Keith Wailoo is jointly appointed in the Department of History and the Woodrow Wilson School of Public and International Affairs. His research examines a wide array of issues in public health, scientific and technological innovation in medical care, medical specialization, and the role of identity, gender, race and ethnicity in health and disease thought. His books include: How Cancer Crossed the Color Line (Oxford University Press, forthcoming 2011); The Troubled Dream of Genetic Medicine: Ethnicity and Innovation in Tay-Sachs, Cystic Fibrosis, Sickle Cell Disease (Johns Hopkins University Press, 2006) which received the Association of American Publishers book award in History of Science; Dying in the City of the Blues: Sickle Cell Anemia and the Politics of Race and Health (University of North Carolina, 2001); and Drawing Blood: Technology and Disease Identity in Twentieth Century America (Hopkins, 1997) which received the Arthur Viseltear Award from the American Public Health Association. Dying in the City of the Blues received numerous awards: the Lillian Smith Book Award for Non-Fiction work elucidating questions of racial justice and inequality, the William H. Welch Medal for best book in the history of medicine, awarded by the American Association for the History of Medicine, the Susanne Glasscock Humanities Book Prize for Interdisciplinary Scholarship, the American Political Science Association Award for Best Book published in the area of Public Policies, Social and Legal Dimensions of Ethnic and Racial Politics in the U.S., and the Community Service Award by the Sickle Cell/Thalassemia Patient Network.
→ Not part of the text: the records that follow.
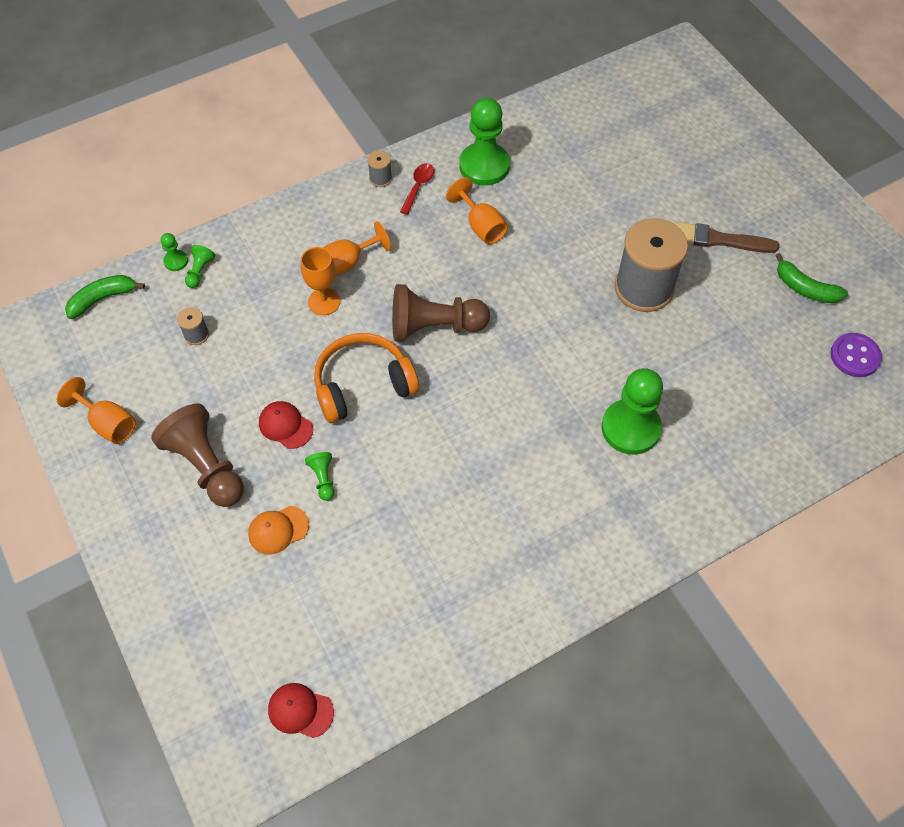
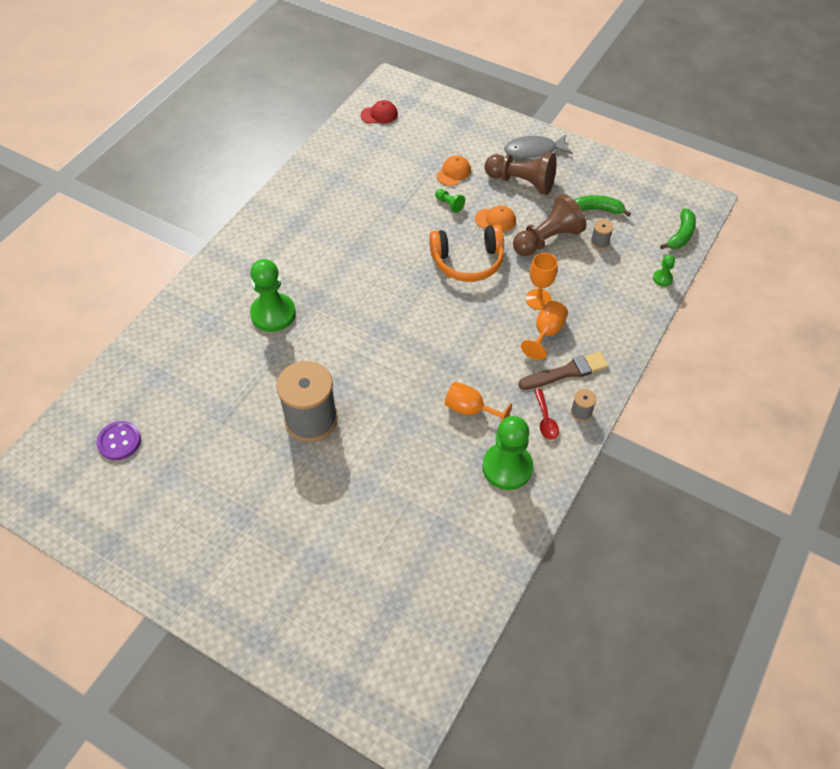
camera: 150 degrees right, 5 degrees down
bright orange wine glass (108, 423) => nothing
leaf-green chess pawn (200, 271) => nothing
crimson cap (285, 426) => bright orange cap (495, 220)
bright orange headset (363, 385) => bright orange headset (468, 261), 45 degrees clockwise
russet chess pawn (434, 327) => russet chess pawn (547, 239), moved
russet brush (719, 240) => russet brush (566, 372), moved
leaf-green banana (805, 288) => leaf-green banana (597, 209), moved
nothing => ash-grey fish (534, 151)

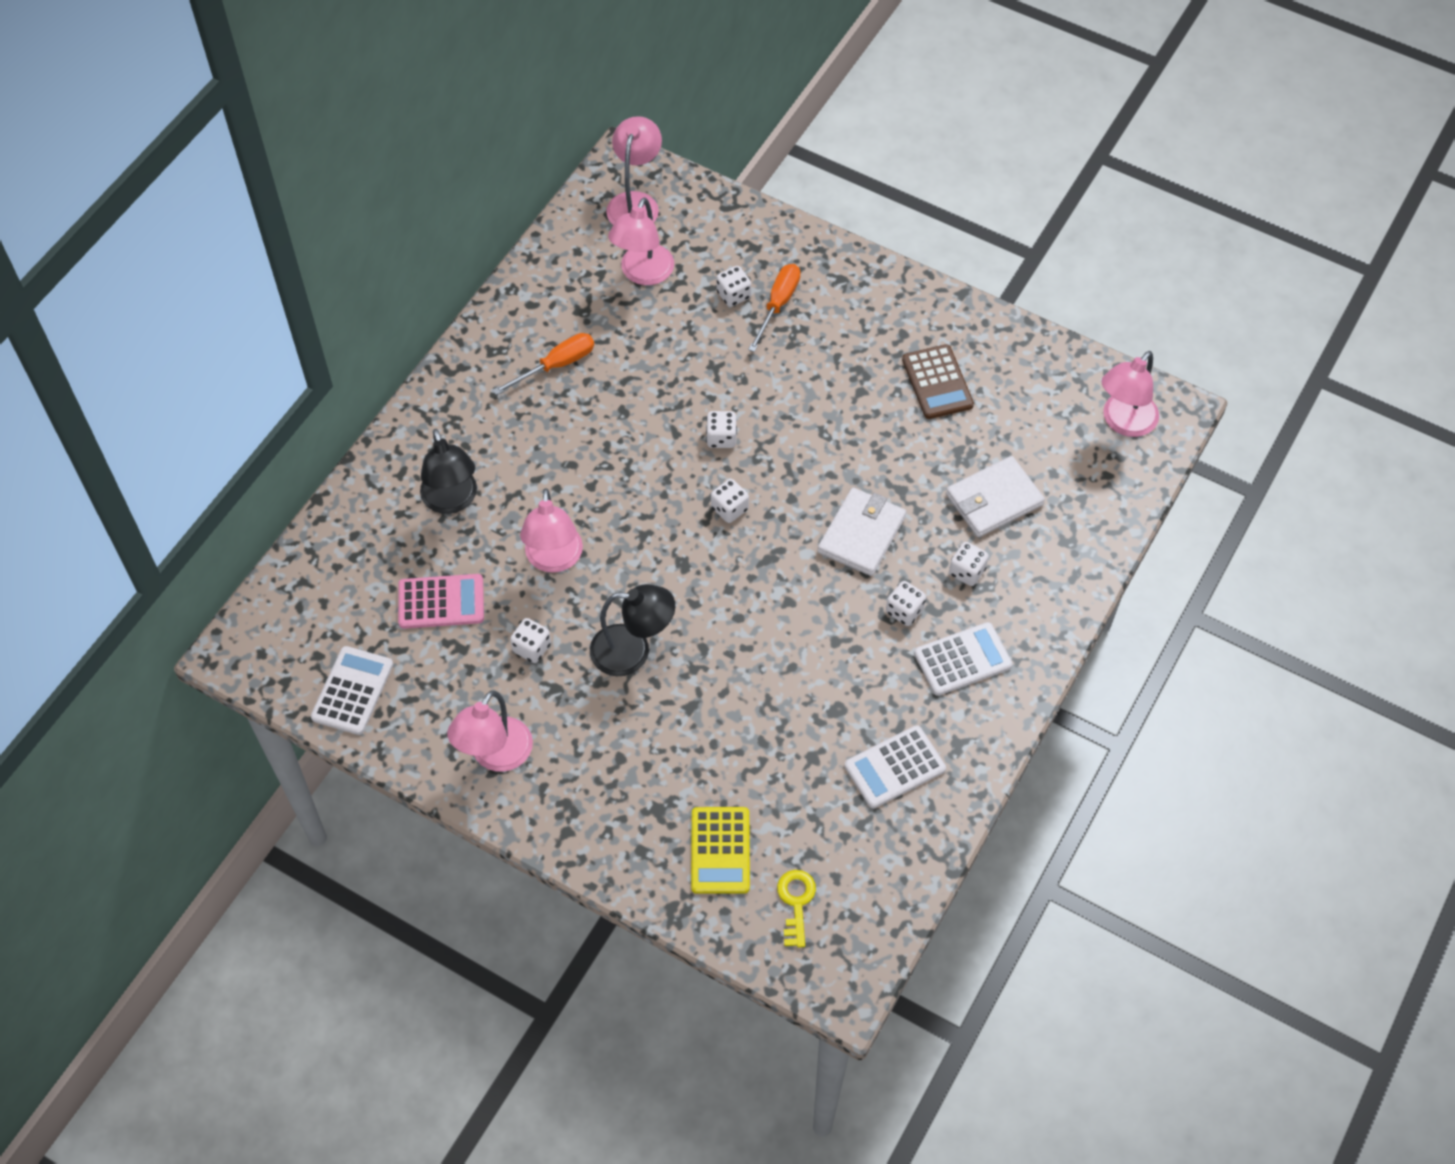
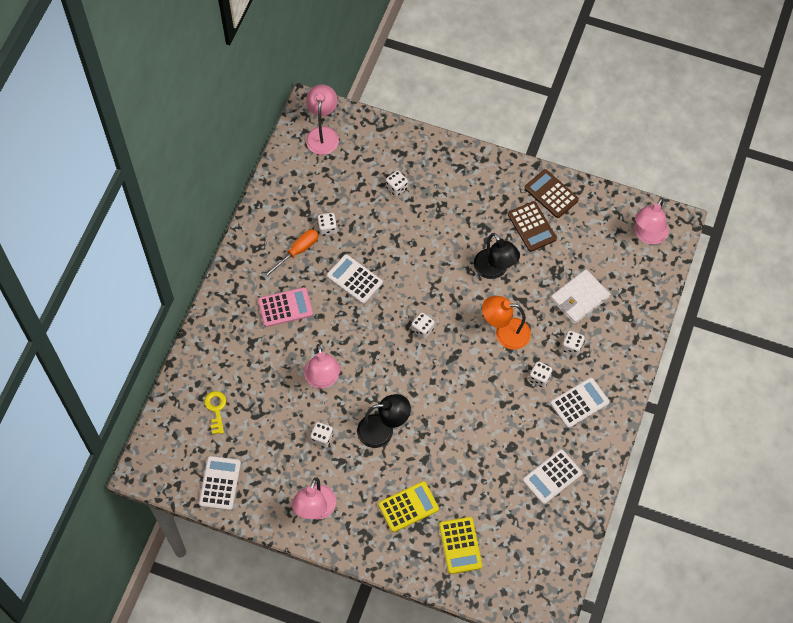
camera: 10 degrees left, 5 degrees up
pink calculator (441, 602) => pink calculator (285, 307), moved
black reading lamp (452, 501) => black reading lamp (494, 270), moved
pink reading lamp (643, 274) => nothing
pure white dice (721, 438) => pure white dice (327, 228), moved
bright orange screwdriver (778, 305) => nothing
golden door key (796, 902) => golden door key (216, 409), moved
pure white billfold (861, 534) => bright orange reading lamp (505, 333)
nothing => pure white calculator (354, 279)
nothing => golden calculator (408, 507)
nothing => russet calculator (551, 194)

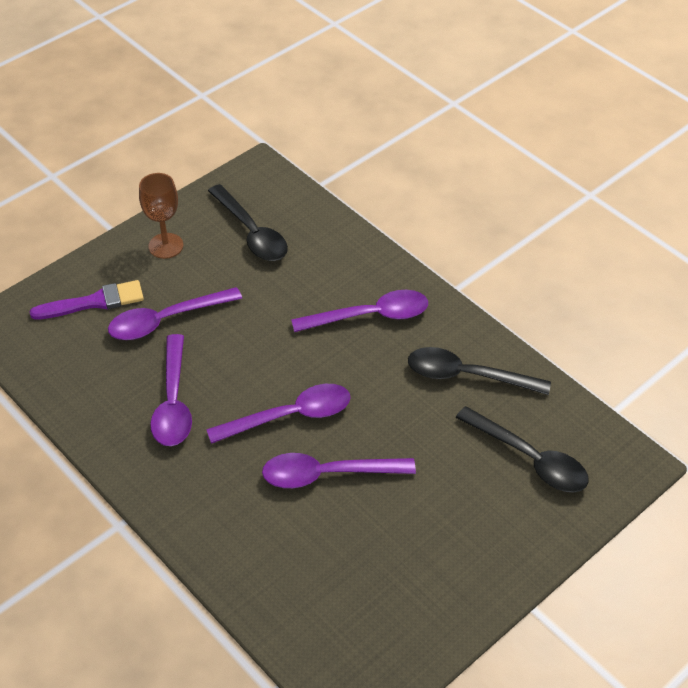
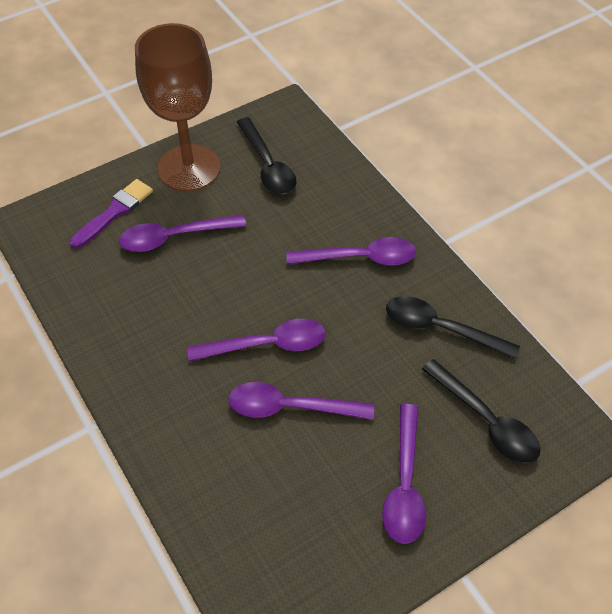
camera: 10 degrees right, 5 degrees up
royal purple brush (94, 302) => royal purple brush (114, 212), 45 degrees counterclockwise
russet wine glass (166, 246) => russet wine glass (189, 168), x1.99
royal purple tablespoon (173, 402) => royal purple tablespoon (405, 484), moved

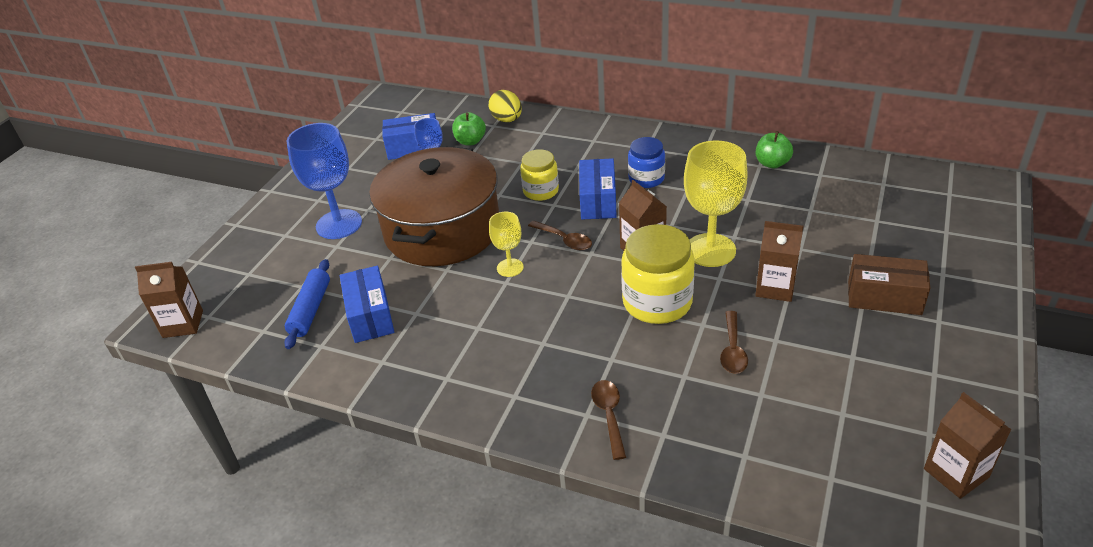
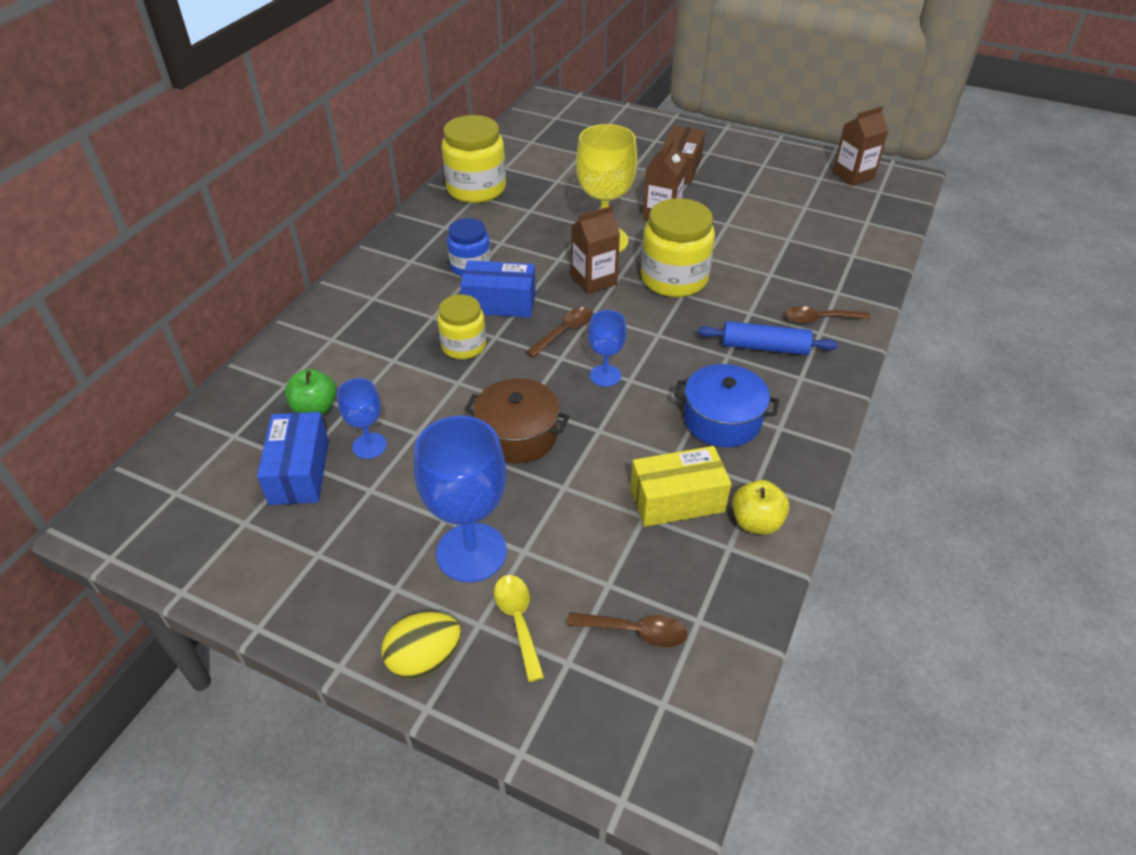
camera: 90 degrees left, 5 degrees up
russet milk carton (183, 324) => nothing
blue pastry roller (311, 310) => blue pastry roller (764, 347), moved
blue box (370, 316) => golden box (677, 500)
russet cooking pot (442, 230) => russet cooking pot (518, 435), x0.51
golden toy egg (507, 120) => golden toy egg (424, 659), moved
golden wine glass (510, 268) => blue wine glass (605, 375)
russet tablespoon (733, 350) => russet tablespoon (635, 631), moved
leaf-green apple (772, 163) => golden preserve jar (476, 189)
nothing => golden tablespoon (518, 621)
nothing => blue cooking pot (722, 420)
nothing => golden apple (756, 522)

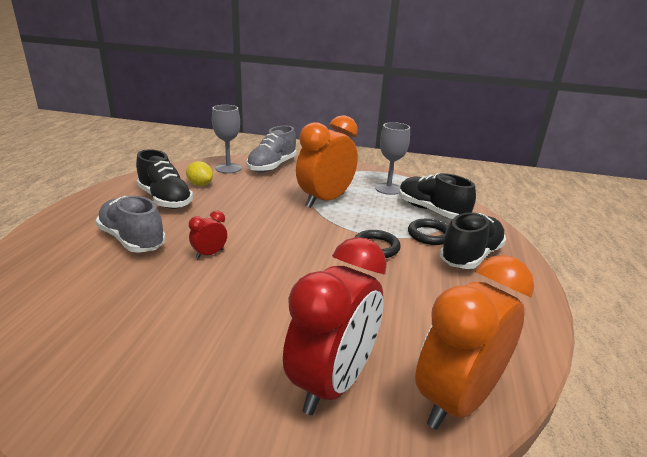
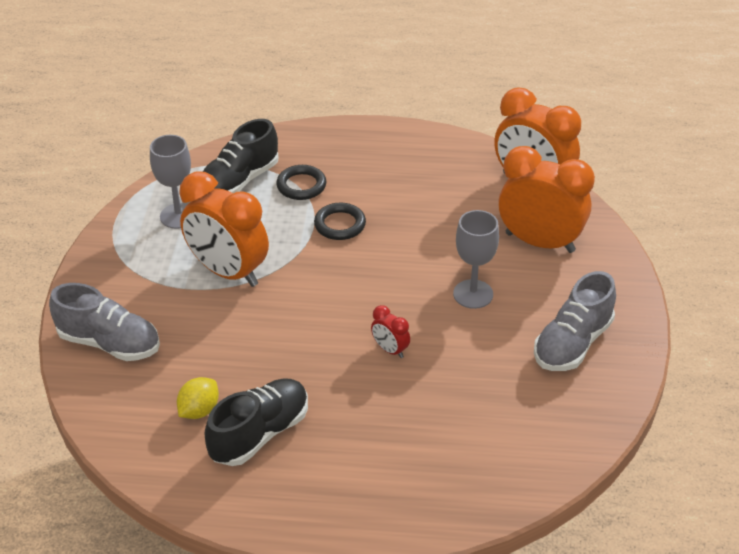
camera: 95 degrees left, 15 degrees up
ash-grey sneaker (132, 240) => ash-grey sneaker (572, 343), moved
ash-grey wine glass (228, 168) => ash-grey wine glass (473, 294), moved
crimson clock (332, 383) => bright orange clock (540, 242)
black sneaker (470, 256) => nothing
He is currently at work on a history of drugs, drug policies, and drug controversies, and completing a book on the history and politics of pain medicine in America.

Wailoo has organized and edited numerous studies aimed at drawing experts together from across the disciplinary spectrum to inform contemporary health and public policy. His edited books include: Katrina’s Imprint: Race and Vulnerability in America (Rutgers University Press, 2010), a study of the events in New Orleans and the nature of vulnerability, resilience, and recovery; Three Shots at Prevention: The HPV Vaccine and the Politics of Medicine's Simple Solutions (Johns Hopkins University Press, 2010), an examination of the cultural, scientific, and political turmoil surrounding the marketing, use, and mandating of Human Papillomavirus vaccines for girls--in the name of cervical cancer prevention; Genetics and the Unsettled Past: The Collision of DNA, Race, and History (Rutgers University Press, forthcoming) which examines the implications of new genetics for reshaping ideas about race and the past, as manifested in medicine, in the courts, and in the genealogy business; and A Death Retold: Jesica Santillan, the Bungled Transplant, and Paradoxes of Medical Citizenship (UNC Press, 2006), an analysis of an infamous medical error leading to the death of an undocumented immigrant girl at Duke University Medical Center in 2003.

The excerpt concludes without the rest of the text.